Ha! The answer lies thirteen years in my own past. INCEPTIO, which I first drafted in 2010, begins the 21st century Roma Nova thrillers. The setting is a small central European country called Roma Nova, peopled by descendants of a large group of Romans who settled there in the dusk of the Roman Empire sixteen centuries ago.

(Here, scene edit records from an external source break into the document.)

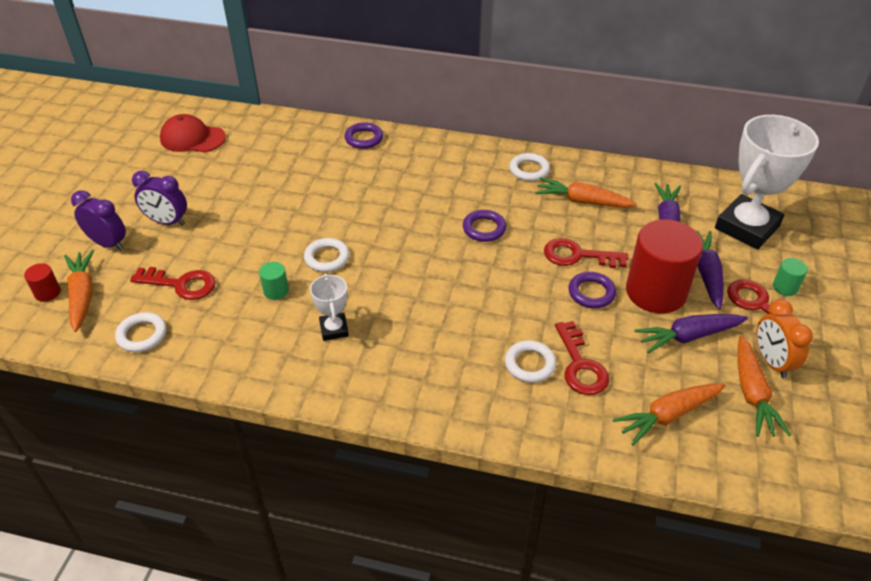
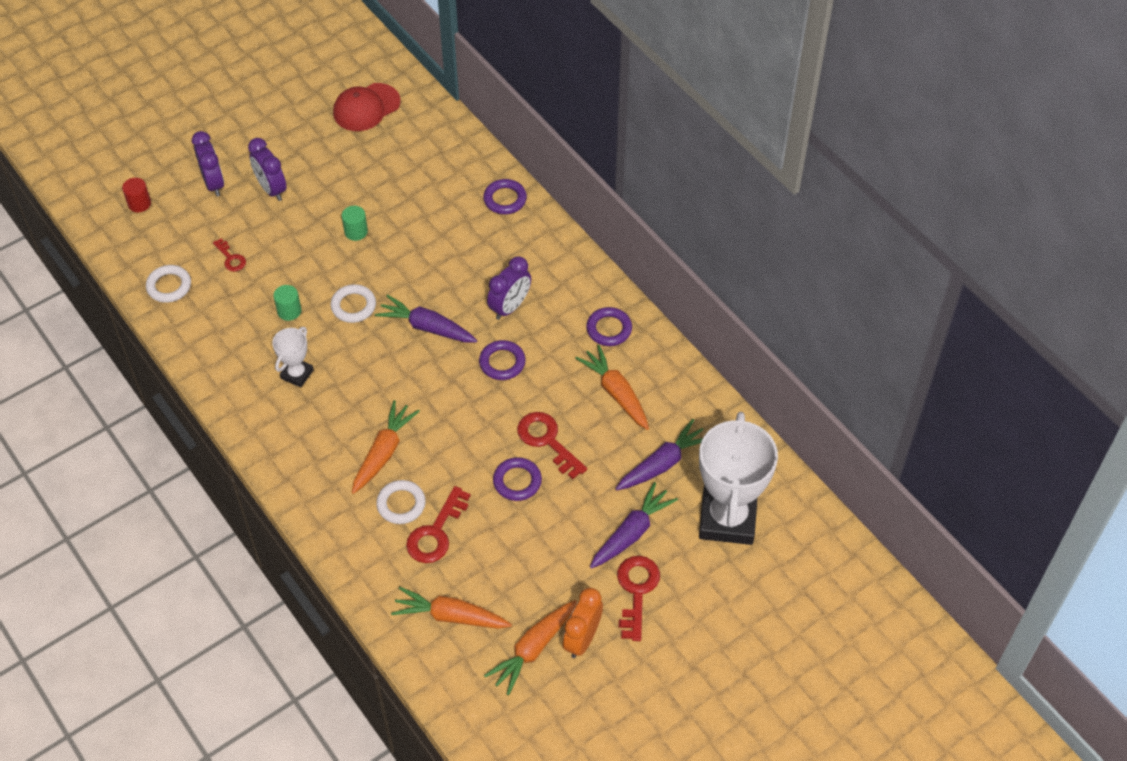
camera: 40 degrees right, 10 degrees up
(82, 295) = (159, 222): orange carrot -> orange carrot (384, 452)
(181, 284) = (231, 258): red key -> red key, size x0.57
(192, 138) = (366, 107): red cap -> red cap turned 90 degrees counterclockwise
(446, 194) = (510, 307): none -> purple clock
(529, 170) = (609, 329): white ring -> purple ring
(656, 292) = (569, 518): red cylinder -> none
(688, 336) = (545, 572): purple carrot -> purple carrot (427, 327)
(747, 227) = (727, 519): white trophy -> white trophy turned 75 degrees counterclockwise
(785, 287) = (682, 592): green cylinder -> green cylinder (356, 231)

Feeling satisfied that this gave the characters and setting some backstory, I wrote on in the 21st century. We all like to have a place to nest in history. For British people, the big moments are 1066 or more recently ‘the War’ with a capital ‘w’, i.e. 1939-45. For Roma Novans, it was that trek in 395 AD from Ancient Rome to Noricum. And they’re always referring back to it.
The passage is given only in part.